Ocurrió una tarde de diciembre
cuando los niños tenían vacaciones
y el frío se calentaba sus manos de granizo
en la hornilla de las castañas asadas.
Desde hacía un tiempo indefinido
se amaban. Era el suyo un amor de sombra
y de silencio. Casi nunca coincidían y metódicos
evitaban mirarse cuando se saludaban.
En el rostro de él la vida había dejado surcos
de tristeza, y el pelo ya albergaba hebras
de plata y nieve. Le pesaban los hombros
como si sobre ellos transportara la muerte.
Ella era la calma con sus hermosos ojos
soñadores abiertos a la vida sin tristeza,
y los años le habían bendecido su cuerpo
de diosa, de sol y madrugada salvadora.
Aquella tarde el sol era liviano,
y sobre la tierra se extendían las hojas
viajeras del otoño con su corazón arrugado
y caduco poblado ya de olvido sin afán.
Aguardaban los dos un taxi concertado.
Los hijos de la noche avanzaban,
y la ciudad vertía su complot de tinieblas
sobre los árboles fantasmas de los parques.
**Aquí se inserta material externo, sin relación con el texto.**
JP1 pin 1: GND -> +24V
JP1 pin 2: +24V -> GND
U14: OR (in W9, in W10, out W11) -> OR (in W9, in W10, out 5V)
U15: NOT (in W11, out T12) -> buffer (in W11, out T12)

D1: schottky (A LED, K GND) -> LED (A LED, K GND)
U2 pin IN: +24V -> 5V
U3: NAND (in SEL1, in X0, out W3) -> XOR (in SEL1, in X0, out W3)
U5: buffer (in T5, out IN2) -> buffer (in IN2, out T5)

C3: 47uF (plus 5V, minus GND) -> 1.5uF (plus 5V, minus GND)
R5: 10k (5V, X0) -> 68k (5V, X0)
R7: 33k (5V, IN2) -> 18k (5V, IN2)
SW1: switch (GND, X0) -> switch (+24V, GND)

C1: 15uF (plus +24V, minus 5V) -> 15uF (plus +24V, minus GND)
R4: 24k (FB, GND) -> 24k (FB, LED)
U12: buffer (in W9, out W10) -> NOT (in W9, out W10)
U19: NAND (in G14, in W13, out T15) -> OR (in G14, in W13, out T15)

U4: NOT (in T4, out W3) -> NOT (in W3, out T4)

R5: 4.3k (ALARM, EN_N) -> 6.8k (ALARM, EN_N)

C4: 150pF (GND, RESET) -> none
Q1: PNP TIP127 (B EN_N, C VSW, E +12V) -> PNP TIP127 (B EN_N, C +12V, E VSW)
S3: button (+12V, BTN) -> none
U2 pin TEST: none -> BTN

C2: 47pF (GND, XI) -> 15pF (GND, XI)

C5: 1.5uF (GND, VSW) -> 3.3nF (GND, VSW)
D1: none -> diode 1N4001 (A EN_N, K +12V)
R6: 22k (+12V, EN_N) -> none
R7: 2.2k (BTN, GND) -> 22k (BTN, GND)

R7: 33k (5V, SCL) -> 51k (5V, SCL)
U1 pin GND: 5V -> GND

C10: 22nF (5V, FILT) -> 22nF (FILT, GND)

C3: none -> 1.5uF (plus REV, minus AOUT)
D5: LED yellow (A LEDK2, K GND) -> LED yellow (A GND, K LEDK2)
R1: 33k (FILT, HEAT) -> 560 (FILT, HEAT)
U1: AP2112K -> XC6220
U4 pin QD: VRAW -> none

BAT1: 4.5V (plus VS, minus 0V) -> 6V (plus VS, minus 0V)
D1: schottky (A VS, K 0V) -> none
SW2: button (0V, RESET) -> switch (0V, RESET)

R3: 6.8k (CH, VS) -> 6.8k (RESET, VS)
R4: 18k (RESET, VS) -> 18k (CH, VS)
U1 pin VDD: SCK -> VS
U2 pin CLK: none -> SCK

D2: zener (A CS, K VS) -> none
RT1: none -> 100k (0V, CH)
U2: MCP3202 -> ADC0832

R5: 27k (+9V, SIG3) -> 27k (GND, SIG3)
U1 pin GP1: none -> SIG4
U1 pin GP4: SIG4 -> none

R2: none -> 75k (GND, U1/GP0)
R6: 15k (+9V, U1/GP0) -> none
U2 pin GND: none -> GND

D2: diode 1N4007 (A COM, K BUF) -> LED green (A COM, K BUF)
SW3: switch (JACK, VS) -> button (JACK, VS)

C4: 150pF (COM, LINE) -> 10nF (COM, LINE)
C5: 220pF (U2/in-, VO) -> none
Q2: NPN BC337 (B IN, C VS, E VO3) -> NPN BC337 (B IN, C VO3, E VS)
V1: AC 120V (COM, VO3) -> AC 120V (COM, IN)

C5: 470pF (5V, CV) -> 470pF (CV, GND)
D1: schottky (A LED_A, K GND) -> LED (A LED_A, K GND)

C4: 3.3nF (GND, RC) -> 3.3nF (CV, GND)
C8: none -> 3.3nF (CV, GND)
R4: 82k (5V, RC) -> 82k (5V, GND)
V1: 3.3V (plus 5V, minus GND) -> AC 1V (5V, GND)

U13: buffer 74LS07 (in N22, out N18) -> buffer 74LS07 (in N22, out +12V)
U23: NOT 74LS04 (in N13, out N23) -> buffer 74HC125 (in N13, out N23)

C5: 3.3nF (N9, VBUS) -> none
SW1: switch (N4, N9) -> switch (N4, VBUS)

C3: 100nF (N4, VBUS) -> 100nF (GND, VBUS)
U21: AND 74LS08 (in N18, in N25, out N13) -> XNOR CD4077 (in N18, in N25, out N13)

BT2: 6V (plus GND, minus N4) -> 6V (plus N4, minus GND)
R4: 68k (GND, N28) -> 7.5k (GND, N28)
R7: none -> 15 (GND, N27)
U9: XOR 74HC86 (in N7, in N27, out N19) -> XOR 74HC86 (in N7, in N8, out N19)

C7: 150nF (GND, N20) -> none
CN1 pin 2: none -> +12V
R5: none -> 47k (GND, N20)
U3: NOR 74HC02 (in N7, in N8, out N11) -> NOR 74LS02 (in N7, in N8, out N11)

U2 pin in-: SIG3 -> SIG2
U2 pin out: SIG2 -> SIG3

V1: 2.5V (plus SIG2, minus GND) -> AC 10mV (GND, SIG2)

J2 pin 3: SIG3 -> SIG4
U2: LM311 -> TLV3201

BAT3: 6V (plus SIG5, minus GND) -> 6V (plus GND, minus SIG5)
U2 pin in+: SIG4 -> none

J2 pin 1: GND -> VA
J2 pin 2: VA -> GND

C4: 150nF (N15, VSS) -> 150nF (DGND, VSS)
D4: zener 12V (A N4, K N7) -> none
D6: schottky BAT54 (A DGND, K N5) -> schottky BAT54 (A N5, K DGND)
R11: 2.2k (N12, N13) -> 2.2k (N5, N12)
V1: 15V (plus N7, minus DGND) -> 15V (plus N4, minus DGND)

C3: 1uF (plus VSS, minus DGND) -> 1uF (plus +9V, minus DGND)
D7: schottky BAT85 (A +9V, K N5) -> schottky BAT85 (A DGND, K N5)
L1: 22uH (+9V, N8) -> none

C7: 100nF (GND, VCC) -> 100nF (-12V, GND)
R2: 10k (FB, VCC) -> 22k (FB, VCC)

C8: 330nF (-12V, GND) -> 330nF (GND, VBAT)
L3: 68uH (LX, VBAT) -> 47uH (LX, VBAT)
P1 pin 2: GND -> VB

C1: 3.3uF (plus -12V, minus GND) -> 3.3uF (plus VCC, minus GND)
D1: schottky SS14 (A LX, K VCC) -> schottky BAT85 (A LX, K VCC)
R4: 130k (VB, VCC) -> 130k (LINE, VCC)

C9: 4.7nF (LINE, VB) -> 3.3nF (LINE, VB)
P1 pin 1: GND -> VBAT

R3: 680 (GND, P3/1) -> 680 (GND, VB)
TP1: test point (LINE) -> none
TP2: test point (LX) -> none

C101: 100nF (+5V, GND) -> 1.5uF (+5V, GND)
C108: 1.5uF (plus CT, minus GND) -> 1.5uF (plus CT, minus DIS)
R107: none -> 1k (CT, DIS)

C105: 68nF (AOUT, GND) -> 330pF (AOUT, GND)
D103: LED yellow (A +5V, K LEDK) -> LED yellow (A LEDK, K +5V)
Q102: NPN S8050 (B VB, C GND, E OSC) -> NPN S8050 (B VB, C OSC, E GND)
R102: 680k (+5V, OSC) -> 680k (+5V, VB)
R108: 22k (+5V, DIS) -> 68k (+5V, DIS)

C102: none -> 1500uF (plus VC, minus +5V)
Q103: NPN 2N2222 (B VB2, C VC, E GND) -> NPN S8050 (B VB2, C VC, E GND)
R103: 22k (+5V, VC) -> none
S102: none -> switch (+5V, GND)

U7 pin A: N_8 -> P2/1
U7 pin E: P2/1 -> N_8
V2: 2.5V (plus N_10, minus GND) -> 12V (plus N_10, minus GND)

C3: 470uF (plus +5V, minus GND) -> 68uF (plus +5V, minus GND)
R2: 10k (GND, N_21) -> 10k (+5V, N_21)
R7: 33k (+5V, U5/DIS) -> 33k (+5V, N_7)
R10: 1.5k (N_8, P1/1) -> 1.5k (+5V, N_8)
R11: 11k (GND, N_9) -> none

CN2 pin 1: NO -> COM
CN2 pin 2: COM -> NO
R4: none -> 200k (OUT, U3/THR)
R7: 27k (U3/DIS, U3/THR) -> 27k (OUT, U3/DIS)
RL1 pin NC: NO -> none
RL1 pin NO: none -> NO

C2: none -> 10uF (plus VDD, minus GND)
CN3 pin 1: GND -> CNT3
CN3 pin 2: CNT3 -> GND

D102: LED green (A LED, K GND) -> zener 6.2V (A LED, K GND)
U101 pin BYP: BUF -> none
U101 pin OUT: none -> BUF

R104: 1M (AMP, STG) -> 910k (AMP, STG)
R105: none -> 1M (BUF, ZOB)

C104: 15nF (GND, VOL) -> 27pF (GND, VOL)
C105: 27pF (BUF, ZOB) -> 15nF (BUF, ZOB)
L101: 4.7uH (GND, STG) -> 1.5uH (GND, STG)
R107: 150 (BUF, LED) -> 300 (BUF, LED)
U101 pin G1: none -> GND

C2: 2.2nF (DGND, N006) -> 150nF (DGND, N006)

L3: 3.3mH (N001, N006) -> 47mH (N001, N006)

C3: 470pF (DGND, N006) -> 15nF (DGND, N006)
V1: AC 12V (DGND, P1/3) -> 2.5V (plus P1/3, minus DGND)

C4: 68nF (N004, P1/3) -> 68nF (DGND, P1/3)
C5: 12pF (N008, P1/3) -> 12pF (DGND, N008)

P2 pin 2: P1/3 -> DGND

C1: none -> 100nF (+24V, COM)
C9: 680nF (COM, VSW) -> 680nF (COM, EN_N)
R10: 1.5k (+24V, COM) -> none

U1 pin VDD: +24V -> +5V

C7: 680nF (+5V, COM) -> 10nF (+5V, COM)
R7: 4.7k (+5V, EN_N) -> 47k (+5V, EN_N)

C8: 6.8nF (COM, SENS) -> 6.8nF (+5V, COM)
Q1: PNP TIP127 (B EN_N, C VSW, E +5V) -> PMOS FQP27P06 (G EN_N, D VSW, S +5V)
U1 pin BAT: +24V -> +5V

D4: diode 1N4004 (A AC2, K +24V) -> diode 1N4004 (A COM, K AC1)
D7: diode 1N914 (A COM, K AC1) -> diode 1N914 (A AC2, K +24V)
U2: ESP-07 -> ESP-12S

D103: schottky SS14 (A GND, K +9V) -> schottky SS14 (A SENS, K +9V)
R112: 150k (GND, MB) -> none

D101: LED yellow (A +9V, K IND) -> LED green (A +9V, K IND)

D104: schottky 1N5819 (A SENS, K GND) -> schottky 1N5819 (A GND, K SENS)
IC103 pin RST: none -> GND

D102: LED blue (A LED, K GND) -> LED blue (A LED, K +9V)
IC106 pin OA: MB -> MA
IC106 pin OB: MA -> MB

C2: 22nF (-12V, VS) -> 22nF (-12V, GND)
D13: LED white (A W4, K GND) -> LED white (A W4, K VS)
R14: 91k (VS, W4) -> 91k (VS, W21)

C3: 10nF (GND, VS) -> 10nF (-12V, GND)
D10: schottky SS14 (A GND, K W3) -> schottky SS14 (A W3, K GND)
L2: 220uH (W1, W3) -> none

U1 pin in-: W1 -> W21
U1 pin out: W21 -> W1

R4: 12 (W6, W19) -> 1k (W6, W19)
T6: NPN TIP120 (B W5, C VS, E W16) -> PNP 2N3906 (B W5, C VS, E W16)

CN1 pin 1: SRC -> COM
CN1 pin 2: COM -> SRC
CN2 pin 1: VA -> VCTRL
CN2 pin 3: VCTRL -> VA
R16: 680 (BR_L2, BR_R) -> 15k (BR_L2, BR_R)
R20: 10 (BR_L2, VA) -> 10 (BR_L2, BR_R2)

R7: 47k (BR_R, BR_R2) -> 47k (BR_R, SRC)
Fue un reencuentro inocente y fortuito
con todo el colectivo de la ciudad y su prisa
lleno de desamparo junto a un tren de cercanías.
Ocurrió que sus miradas se encontraron en silencio.
Y todo fue quebrado de voces trovadoras,
luminosas, cuando se reconocieron
como almas viajeras. Para corresponderse,
tuvieron que olvidarse de muchas horas muertas.